Theodore Roosevelt maintained a life-long commitment to preserving natural resources. He played a key role in the creation or enlargement of 150 national forests, the creation of 51 federal bird refuges, four national game preserves, six national parks, and 18 national monuments.
The Antiquities Act of 1906 gave either the President or Congress authority to set aside historic landmarks and other objects of historic and scientific interest, protecting them from looting and destruction. President Roosevelt used the Act to designate many sites, including the Grand Canyon, as national monuments.
John Graham Bell (1812-1889) was the taxidermist from Tappan, New York, who taught young Theodore Roosevelt how to preserve animals for collection and display and who may have first mentioned to him the bison roaming the Dakota prairies.

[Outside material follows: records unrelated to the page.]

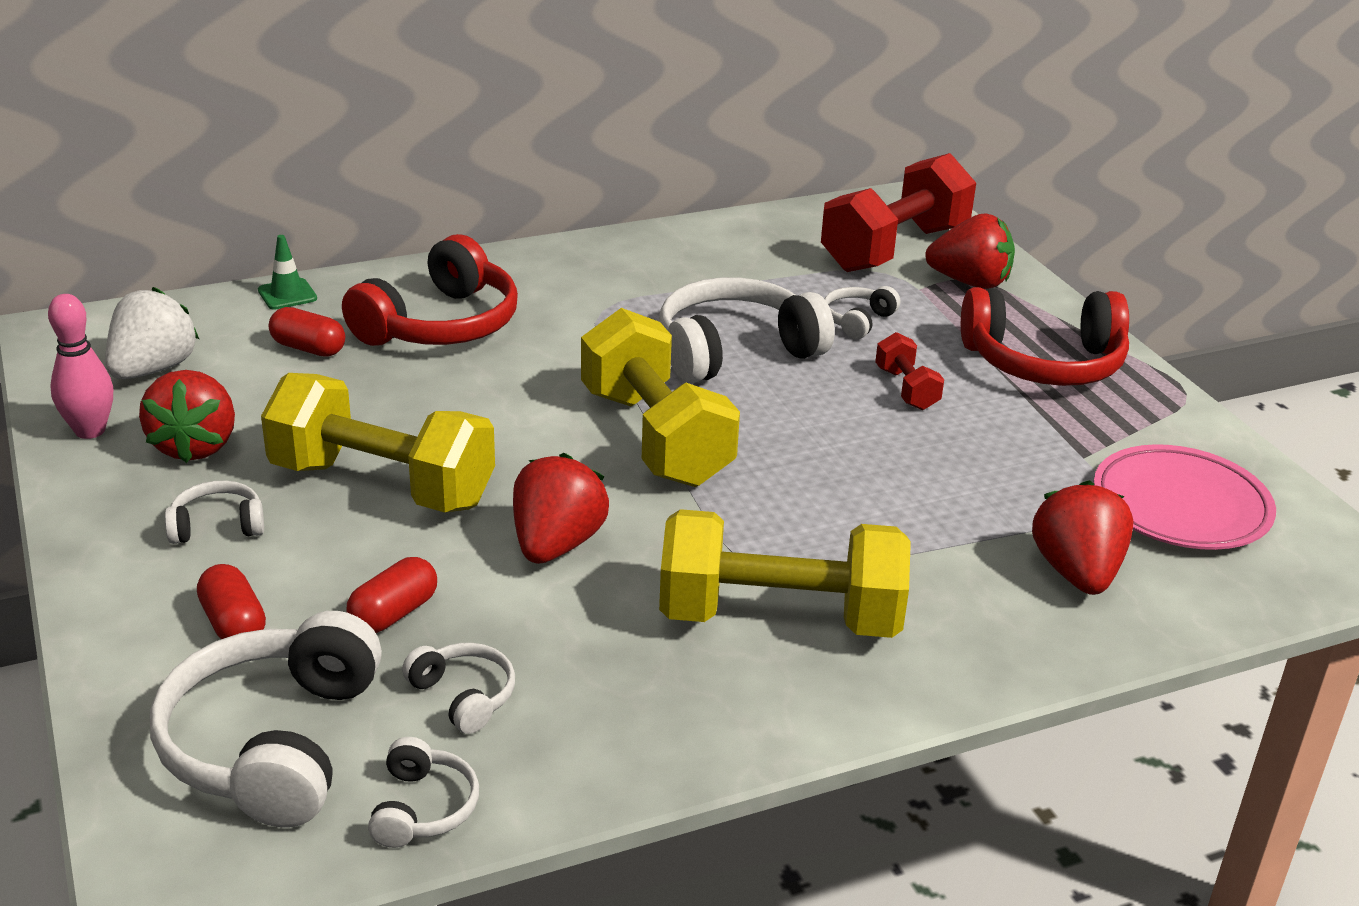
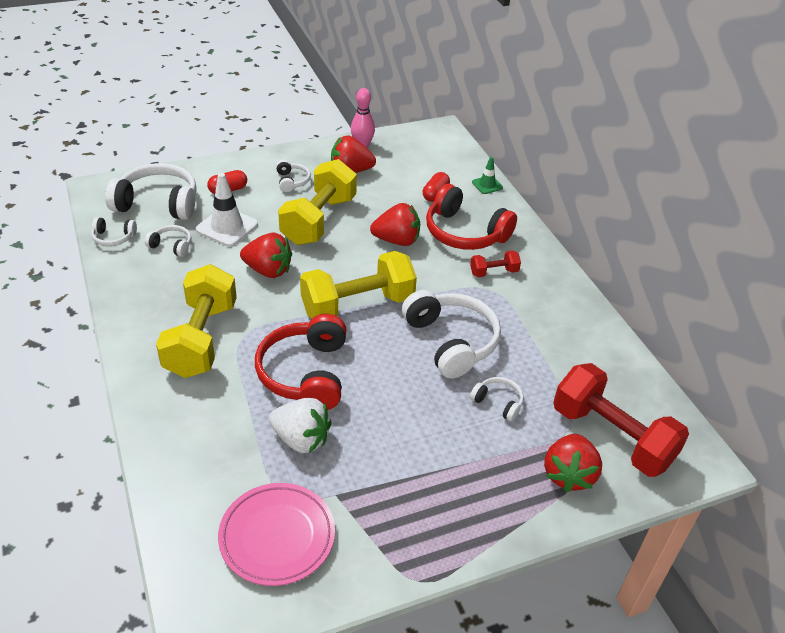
camera: 90 degrees right, 10 degrees up
(153, 369) = (412, 155): white strawberry -> white strawberry (301, 439)
(394, 613) = (227, 227): red capsule -> white traffic cone
(463, 696) = (171, 246): white headphones -> white headphones turned 120 degrees counterclockwise
(906, 389) = (413, 416): red dumbbell -> red dumbbell (494, 272)
(1044, 363) = (454, 497): red headphones -> red headphones (305, 373)
(1076, 573) = (217, 464): red strawberry -> red strawberry (397, 240)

The Boone and Crockett Club was the brainchild of Theodore Roosevelt and George Bird Grinnell, the editor of the influential magazine Forest and Stream.
John Burroughs was one of several naturalists whom Theodore Roosevelt knew because of his role in the evolving conservation movement of the early twentieth century.
George Bird Grinnell was raised in New York where his family lived for a time on the former estate of John James Audubon.
Gifford Pinchot promoted conservationism—the efficient management of natural resources by trained professionals. He was the first head of the U.S. Forest Service, appointed by President Theodore Roosevelt.